TENTH COURT OF APPEALS

 

Nos. 10-06-00215-CR through 10-06-00222-CR

Stephen Ruffin,

                                                                                    Appellant

 v.

The State of Texas,

                                                                                    Appellee


From the 52nd District Court

Coryell County, Texas

Trial Court Nos. 17796 through 17803

Opinion


            In a consolidated trial, a jury convicted Stephen Ruffin of nine charges of aggravated assault on a public servant for shooting at law enforcement officers during a standoff at his house.  The jury assessed his punishment at ten years’ imprisonment for each charge.  Ruffin contends in three issues that: (1) the court abused its discretion by excluding expert testimony that because of mental illness Ruffin did not know he was shooting at law enforcement officers; (2) the evidence is legally insufficient to prove that Ruffin committed three of the charged offenses because the prosecutor conceded in closing argument that he “didn’t prove” those allegations; and (3) because of the prosecutor’s concession, the evidence is factually insufficient to prove Ruffin committed those three offenses.  We will affirm.

Background

            Around midnight on the occasion in question, two sheriff’s deputies responded to a call from Ruffin’s neighbor that shots were being fired on Ruffin’s property.  They approached Ruffin’s house but retreated behind their patrol cars after he fired a couple of shots.  Deputy Carol Brown, whom Ruffin knew, yelled out identifying herself by her first name.  Ruffin yelled back to confirm her identity then added, “Carol, get the hell out of here before you get hurt.”  He then fired more shots in the direction of the deputies, who called for backup.  Other officers arrived throughout the night.  Ruffin declared that he was imposing “martial law” on his property and fired shots in the officers’ direction with some frequency.

            A SWAT team and a negotiator from the Waco Police Department arrived around six o’clock in the morning.  The negotiator spent most of the morning trying to establish contact with Ruffin by telephone.  Meanwhile, members of the SWAT team spent the morning establishing tactical positions on the outside of Ruffin’s house.  The negotiator got Ruffin on the telephone shortly before 11:00.  Ruffin exited his house while talking to the negotiator.  The SWAT team converged on him and took him in custody.

Notice of Appeal

            Ruffin was convicted in trial court cause numbers 17796, 17797, 17798, 17799, 17800, 17801, 17802, 17803 and 17804.  He filed a single notice of appeal listing all but one of these cause numbers: 17804.  Trial court cause number 17804 involves the complainant Gary Medford.  Thus, Ruffin failed to perfect an appeal from his conviction for the aggravated assault of Gary Medford.

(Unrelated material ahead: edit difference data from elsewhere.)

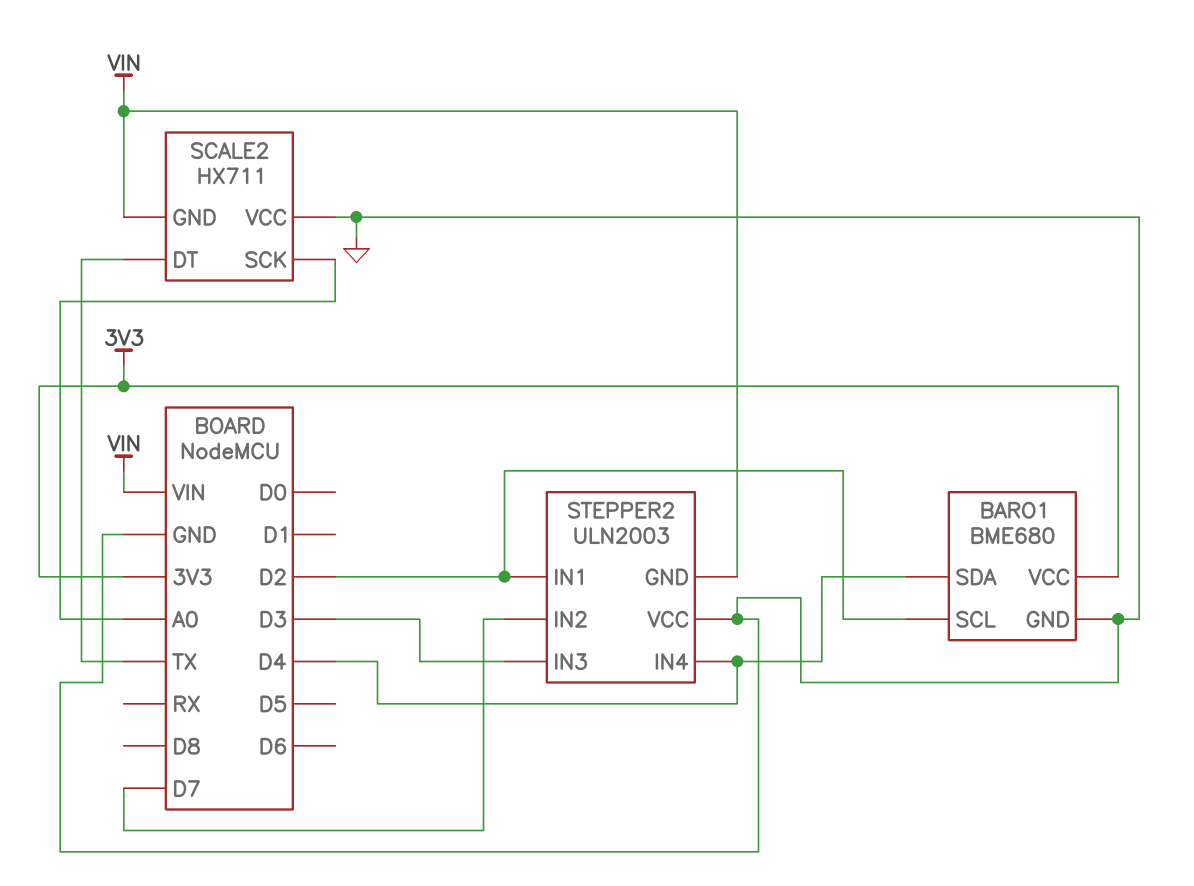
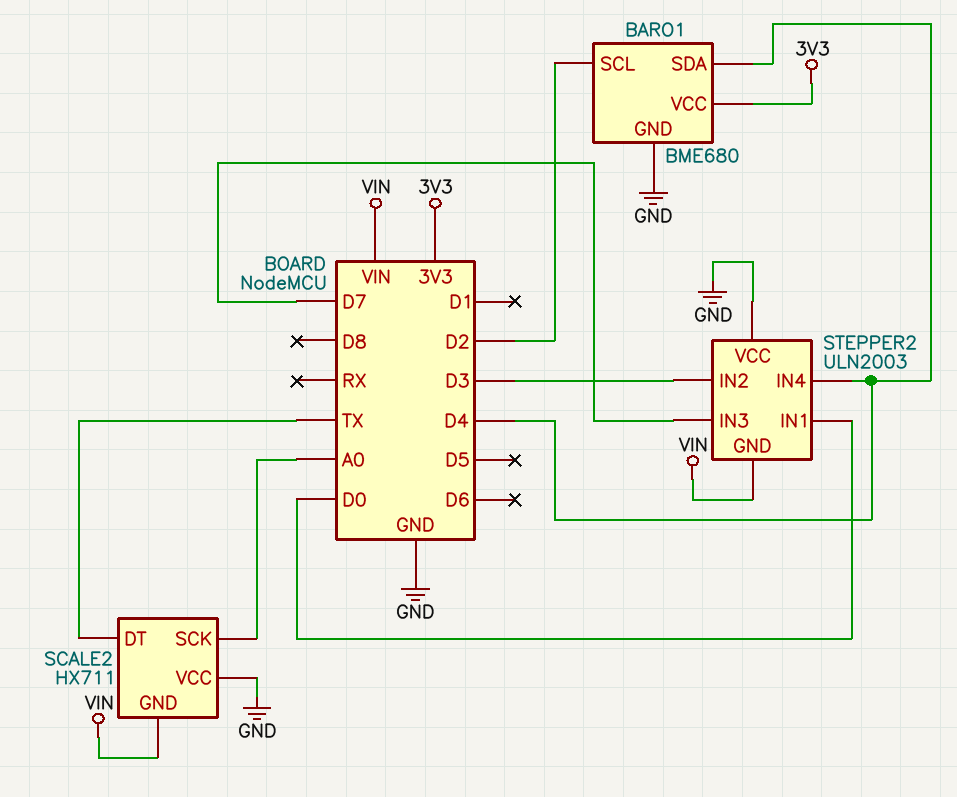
STEPPER2 pin IN1: D2 -> D0
STEPPER2 pin IN2: D7 -> D3
STEPPER2 pin IN3: D3 -> D7

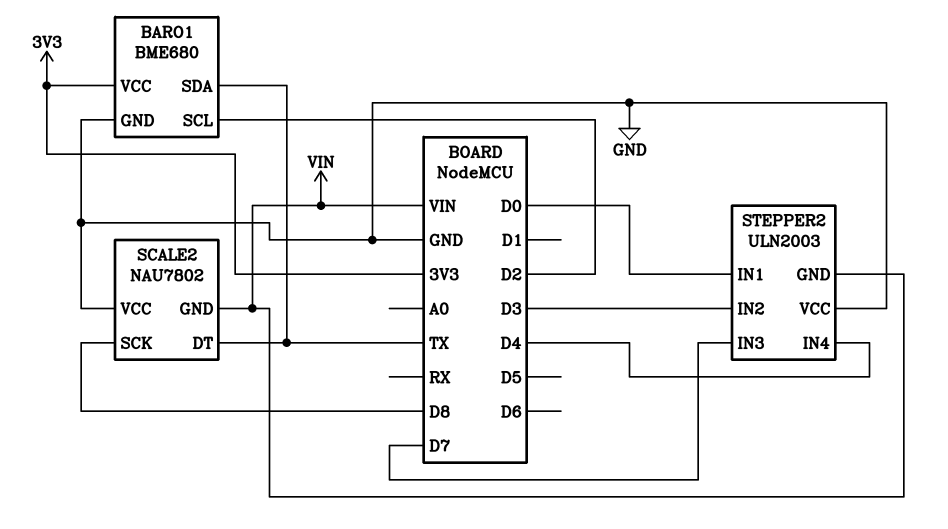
BARO1 pin SDA: D4 -> TX
SCALE2: HX711 -> NAU7802
SCALE2 pin SCK: A0 -> D8

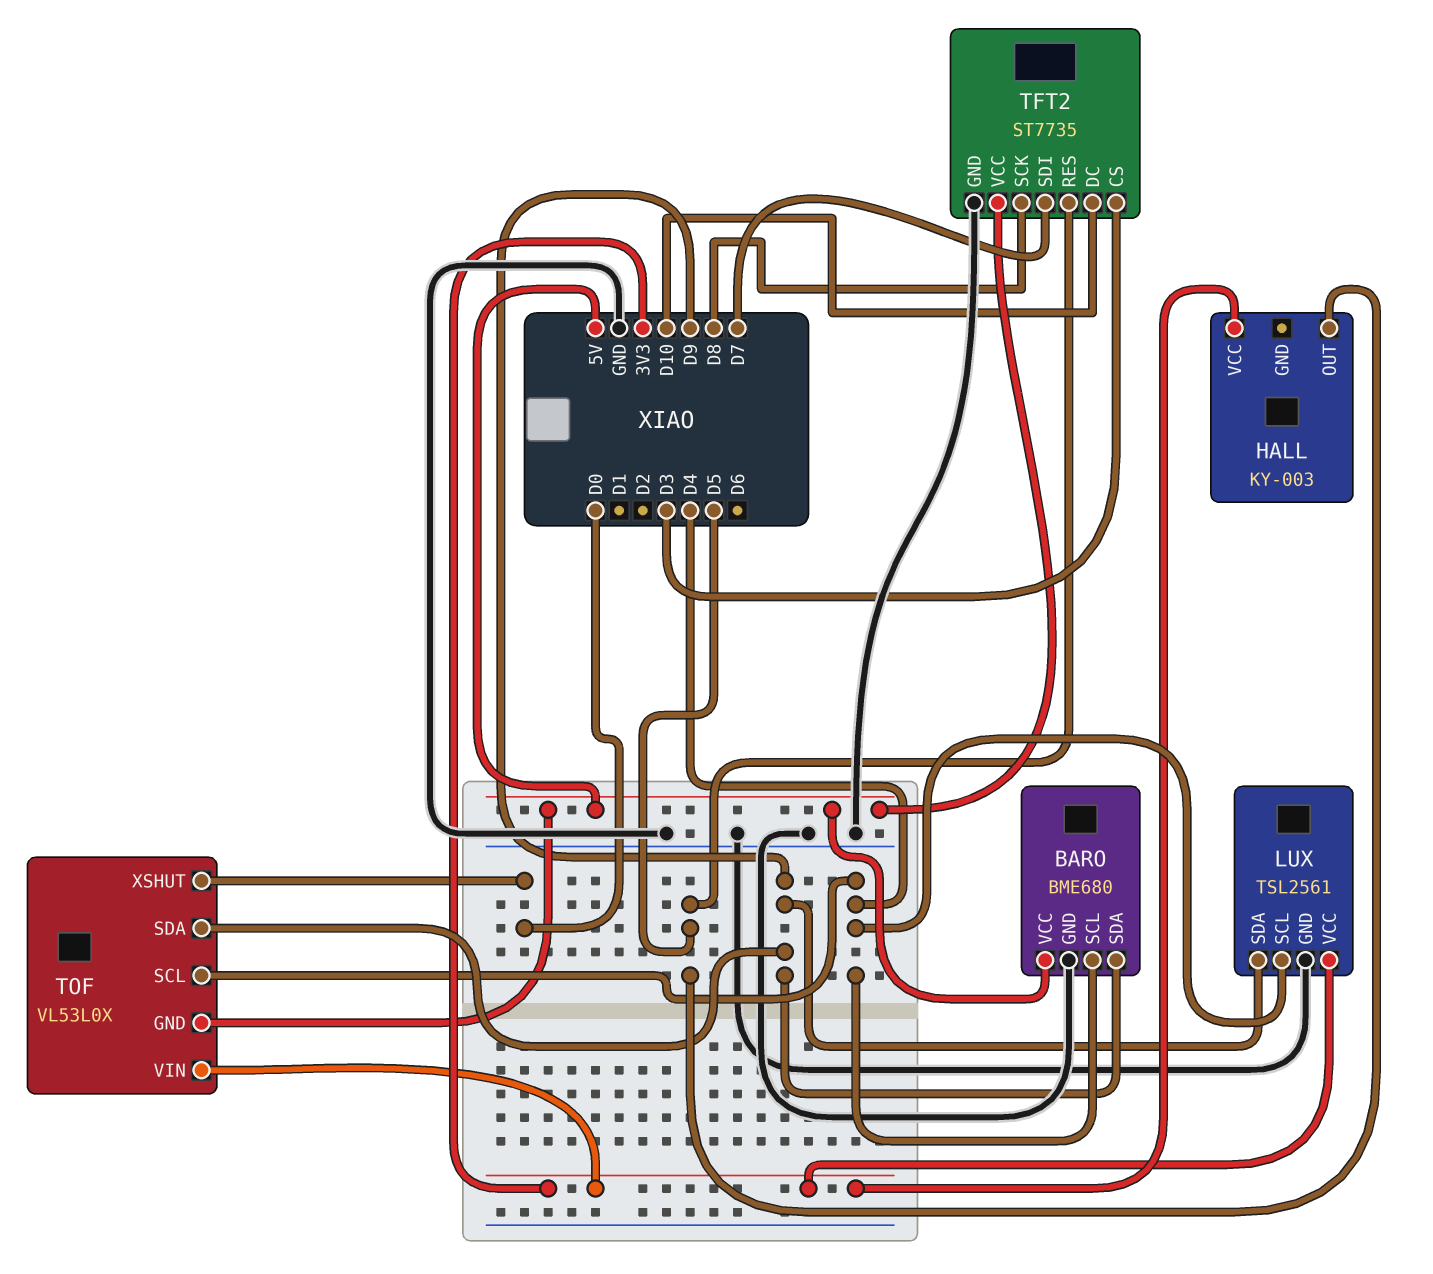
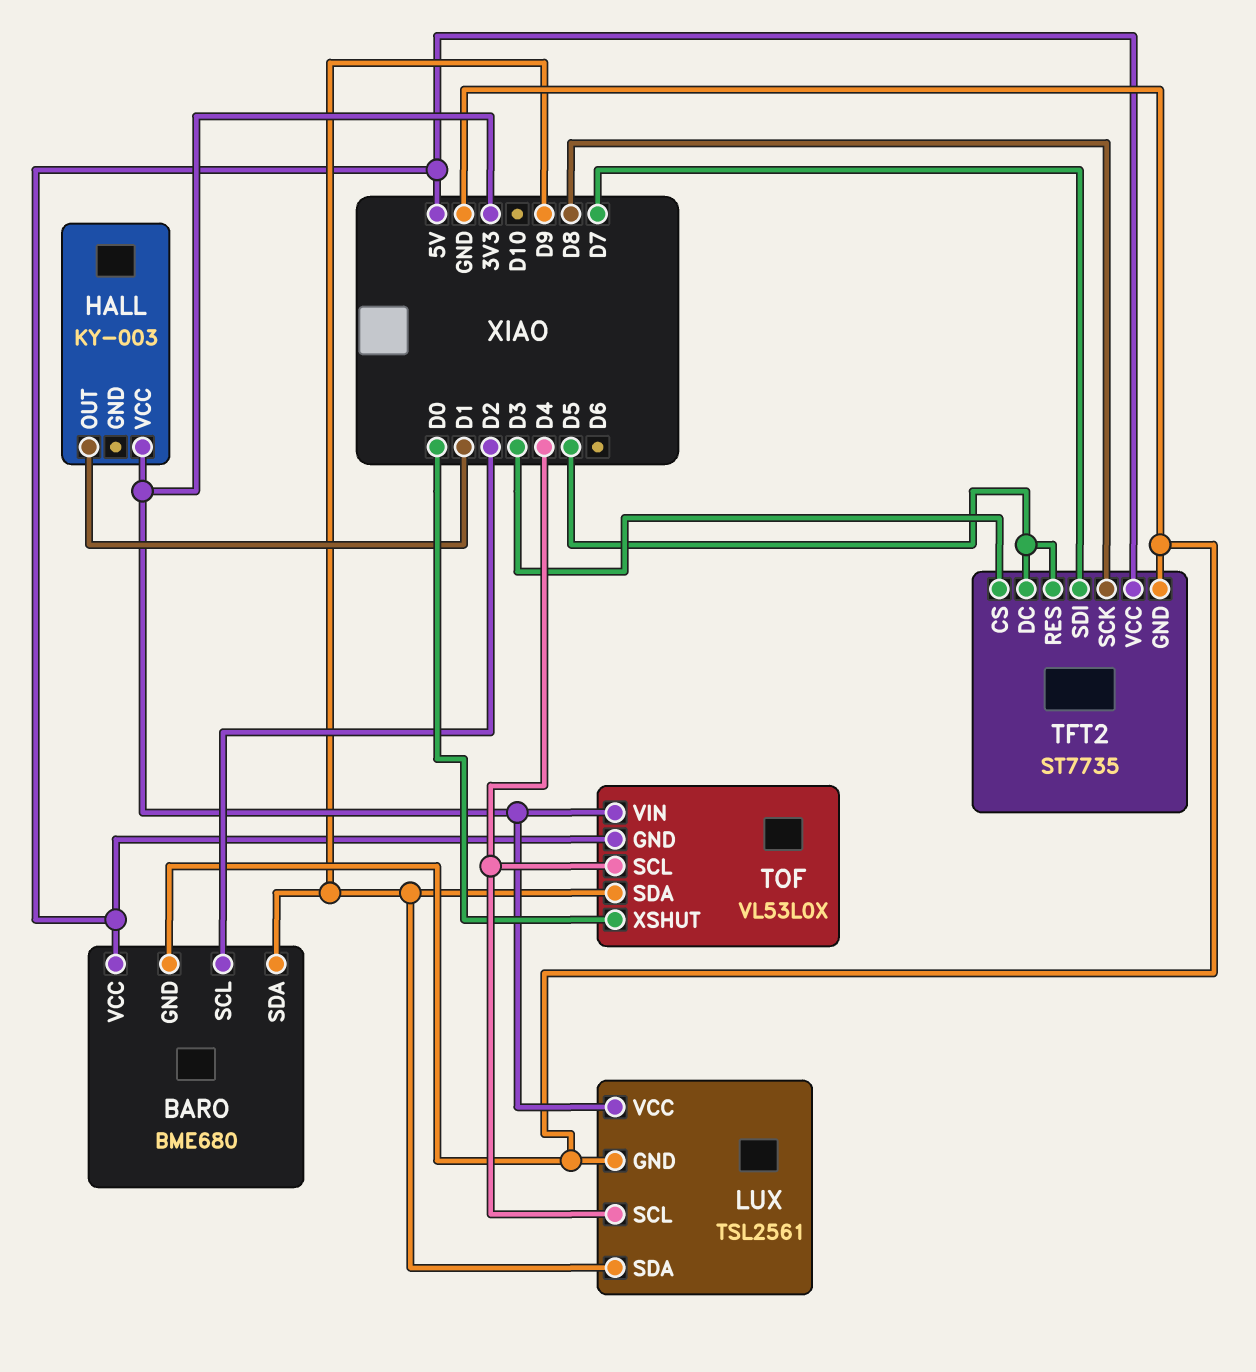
BARO pin SCL: D4 -> D2
HALL pin OUT: D5 -> D1
TFT2 pin DC: D10 -> D5

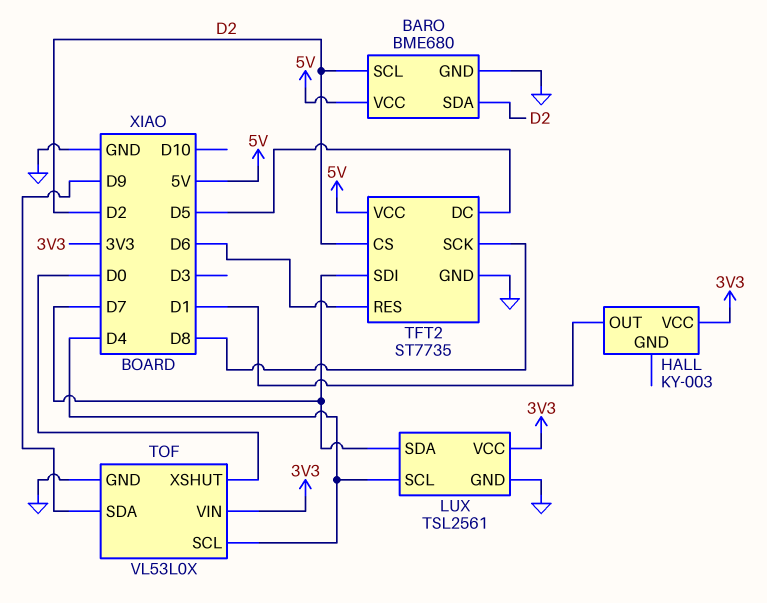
BARO pin SDA: D9 -> D2
LUX pin SDA: D9 -> D7
TFT2 pin CS: D3 -> D2
TFT2 pin RES: D5 -> D6
TOF pin GND: 5V -> GND

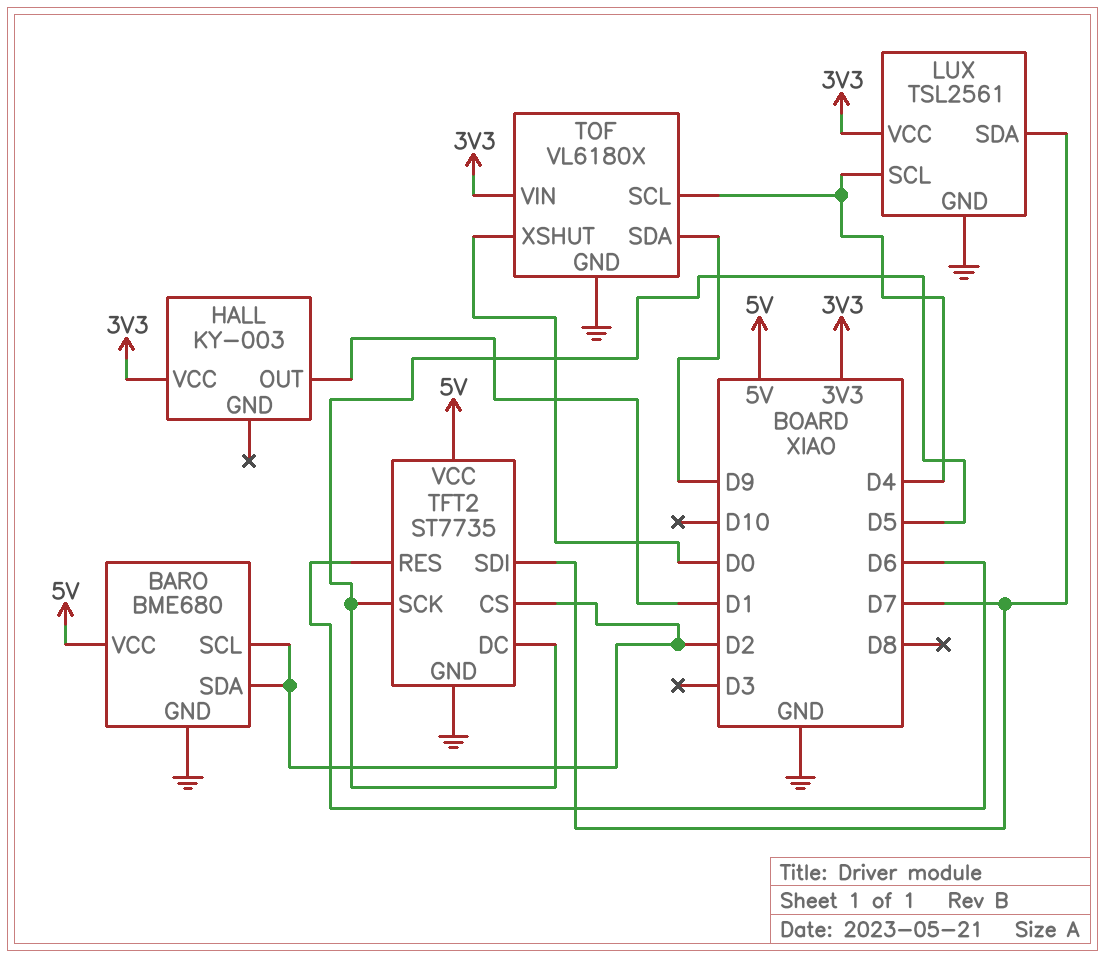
TFT2 pin SCK: D8 -> D5
TOF: VL53L0X -> VL6180X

            The Court of Criminal Appeals has stated that the appellate rules are intended “to prevent trivial, repairable mistakes or defects from divesting appellate courts of the jurisdiction to consider the merits of both State and defense appeals in criminal cases.  Defective notices of appeal may now be amended ‘at any time before the appealing party’s brief is filed[.]’”  Few v. State, No. PD-866-06, 2007 WL 677230, at *3 (Tex. Crim. App. Mar. 7, 2007) (quoting Tex. R. App. P. 25.2(f)).

            Here, no appeal is being dismissed.  It does appear that the failure to include cause number 17804 on the notice of appeal may have been a clerical error on the part of Ruffin’s counsel.  However, Ruffin’s brief has been on file since November 2006.  Thus, the time for amending the notice of appeal has elapsed.  See Tex. R. App. P. 25.2(f).  Accordingly, because Ruffin did not perfect an appeal from his conviction in trial court cause number 17804 for the aggravated assault of Gary Medford, we leave that conviction undisturbed.  Cf. Plas-Tex., Inc. v. U.S. Steel Corp., 772 S.W.2d 442, 446 (Tex. 1989) (“Generally, when one party appeals from a judgment, a reversal as to that party will not justify a reversal as to other nonappealing parties.”).

Expert Testimony

            Ruffin contends in his first issue that the court abused its discretion by excluding expert testimony that because of mental illness Ruffin did not know he was shooting at law enforcement officers.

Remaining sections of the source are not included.